Chicken of the Sea International expects revenue growth of 8% and volume growth of 2% in the US despite a shrinking seafood market in that country. The company, based in San Diego, California, is a subsidiary of the SET-listed Thai Union Frozen Products Plc (TUF) and the third-largest seafood brand in the US.

John Sawyer, the senior vice-president for sales and marketing, said the forecast is based on the assumption that the overall US seafood market will contract by 5% this year, as product prices have been rising on the back of costlier ingredients.

John Swayer, COS Senior Vice President Sales and Marketing

Since its acquisition in 1996 by Thai investors led by TUF, sales of Chicken of the Sea have more than tripled, from USD 300 million to top USD 1 billion last year, he said during a visit to Bangkok.

The company markets tuna, salmon, mackerel, sardines, clams and crab.

Canned seafood accounts for half of company revenue, with frozen and pet foods making up the rest.

Last year, US sales of Chicken of the Sea rose by 6%, while the overall market contracted by 5%, leaving the company with a market share of 18.7%.

The USD 2.6-billion US market has been in decline since about the start of 2011.

To continue its growth path amid the declining market, Mr. Sawyer said the 99-year-old company will focus on innovation and renovation to capitalize on consumer trends in nutrition and convenience.

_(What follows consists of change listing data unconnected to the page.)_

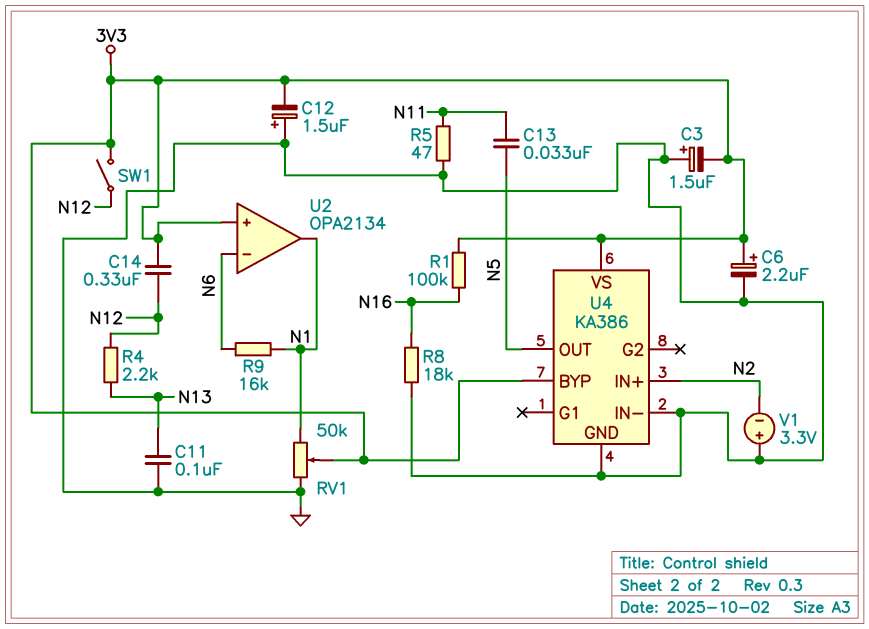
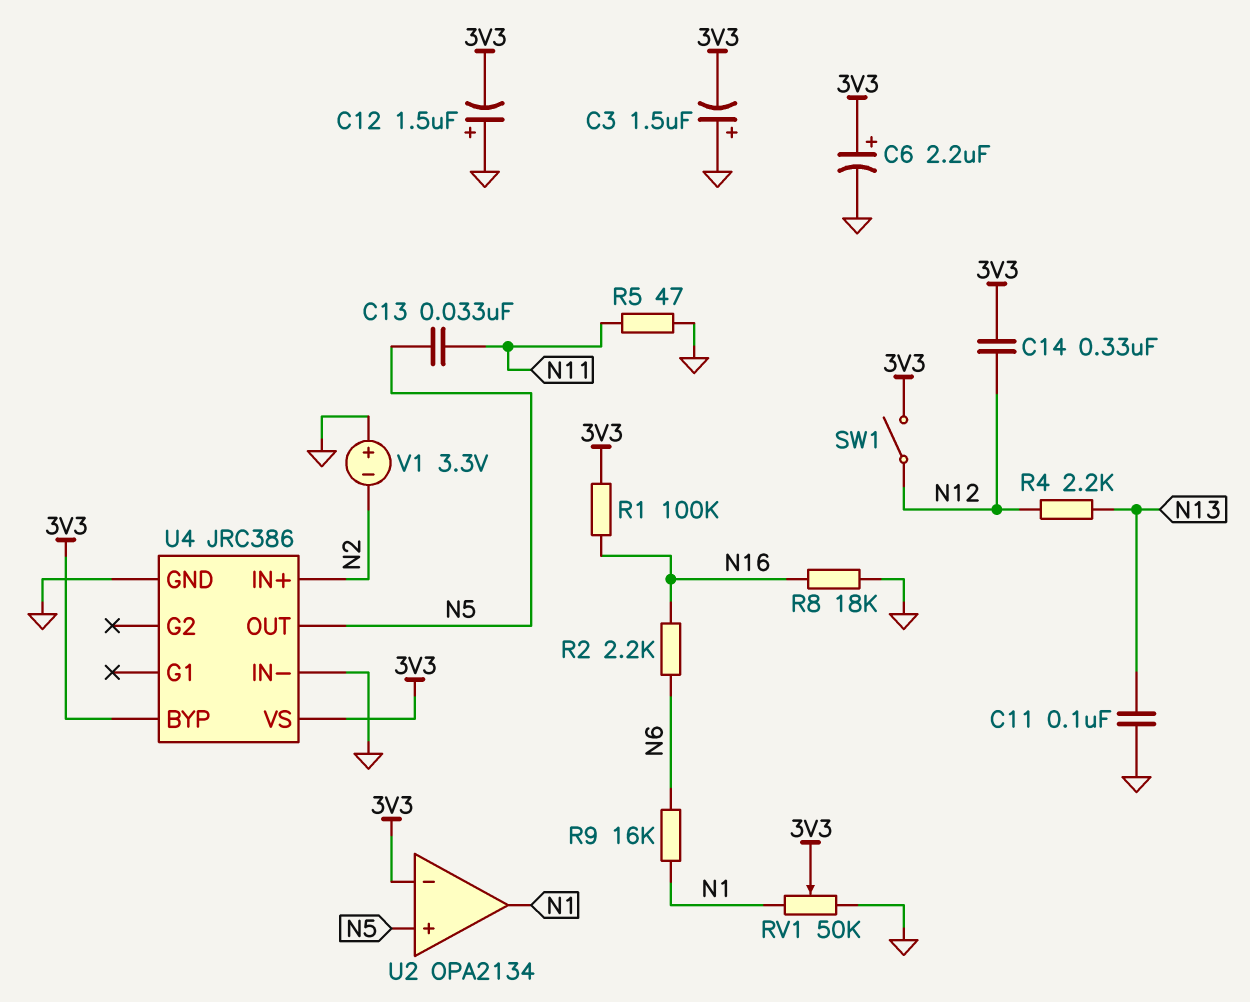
R2: none -> 2.2k (N6, N16)
U2 pin in+: 3V3 -> N5
U2 pin in-: N6 -> 3V3
U4: KA386 -> JRC386

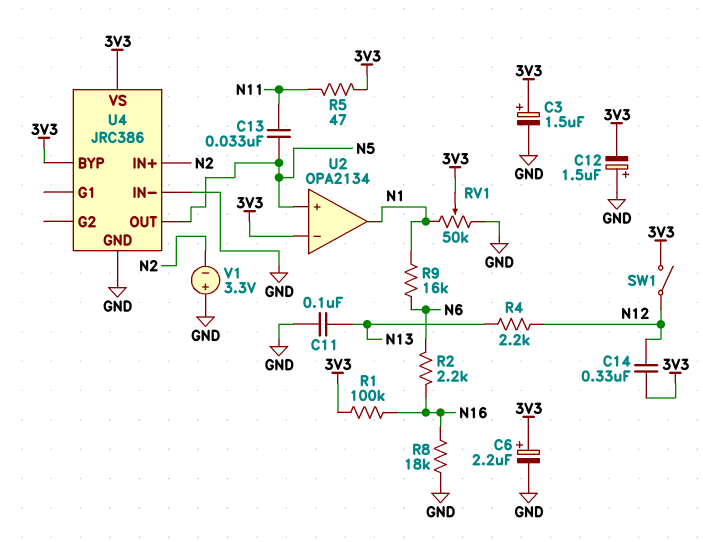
C3: 1.5uF (plus GND, minus 3V3) -> 1.5uF (plus 3V3, minus GND)
R5: 47 (GND, N11) -> 47 (3V3, N11)

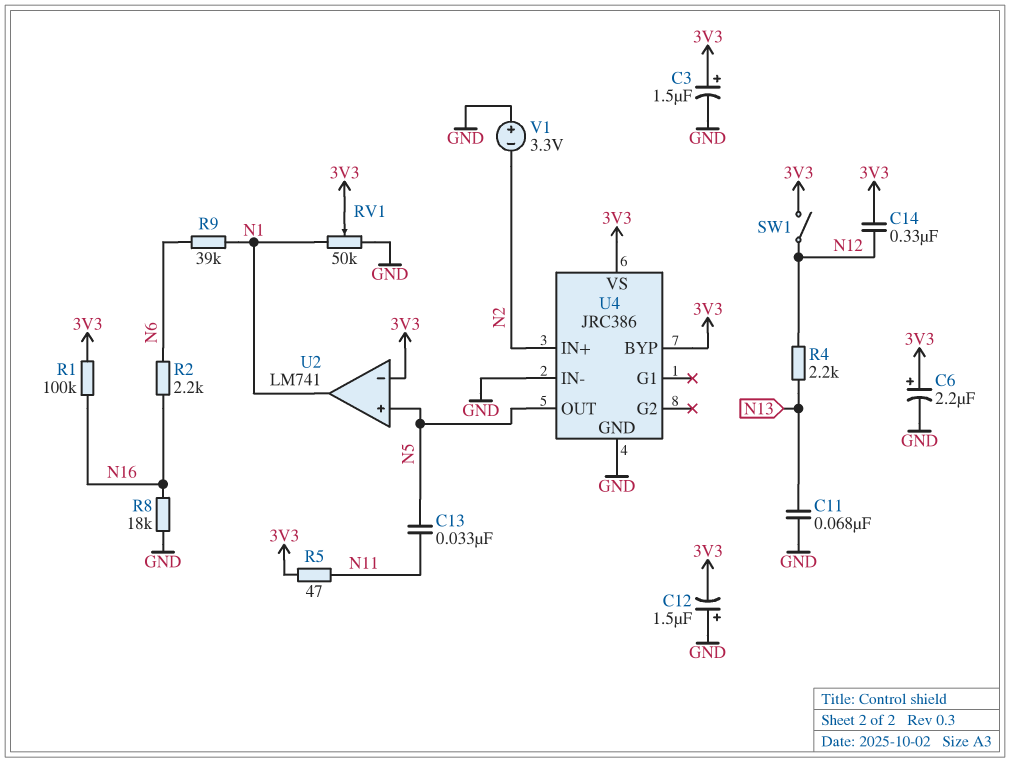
C11: 100nF (GND, N13) -> 68nF (GND, N13)
R9: 16k (N1, N6) -> 39k (N1, N6)
U2: OPA2134 -> LM741

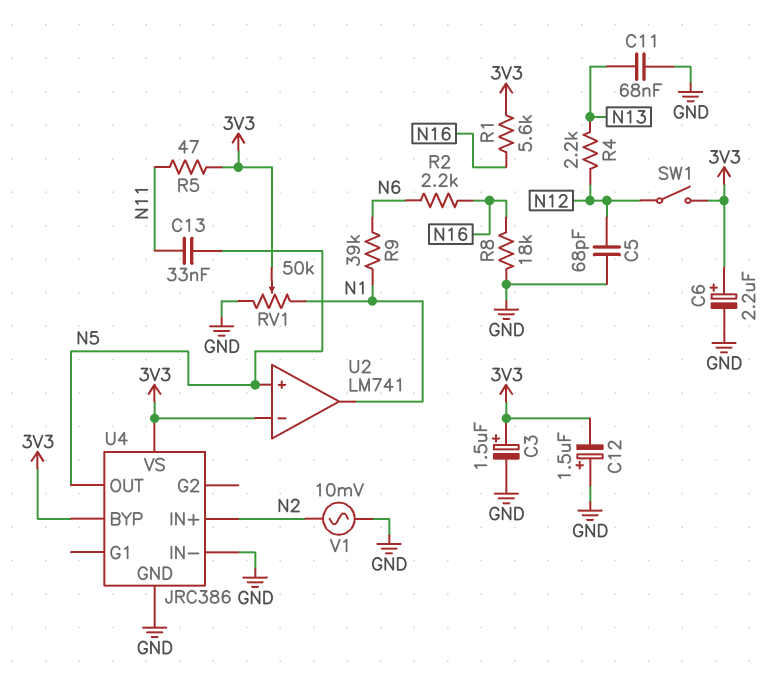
C5: none -> 68pF (GND, N12)
C14: 330nF (3V3, N12) -> none
R1: 100k (3V3, N16) -> 5.6k (3V3, N16)
V1: 3.3V (plus GND, minus N2) -> AC 10mV (GND, N2)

As well, it will increase its marketing and advertising budgets, especially to celebrate its centennial next year.
“We are working on a number of initiatives for next year,” said Mr. Sawyer.
He said the company plans to beat the two bigger seafood brands to gain the No.1 position in the competitive US market but declined to mention a time frame.
In what is called the shelf-stable seafood market, Bumble Bee and StarKist rank first and second in the US with market shares of 29% and 26%, respectively.
But Chicken of the Sea ranks first in that country's tuna market with a 19.3% share and in salmon with 23.5%.
The company’s production facility in Lyons, Georgia imports most of the ingredients and even some finished products from Thailand.
Product prices in this segment on US shelves have been increasing almost every quarter to reflect higher costs, said Mr. Sawyer.
One of the largest seafood producers globally, TUF operates factories in Thailand, Indonesia, Vietnam, France, Portugal, the Seychelles and Ghana.
It has extensively acquired other global brands besides Chicken of the Sea, paying nearly USD 1 billion for Europe’s MWBrands in 2010.

Currently, TUF’s seafood brand portfolio includes John West, the No.1 brand in Britain, Ireland and the Netherlands; Petit Navire-Hyacinthe Parmentier, the leader in France; Mareblu, tops in Italy; and Century, first in China.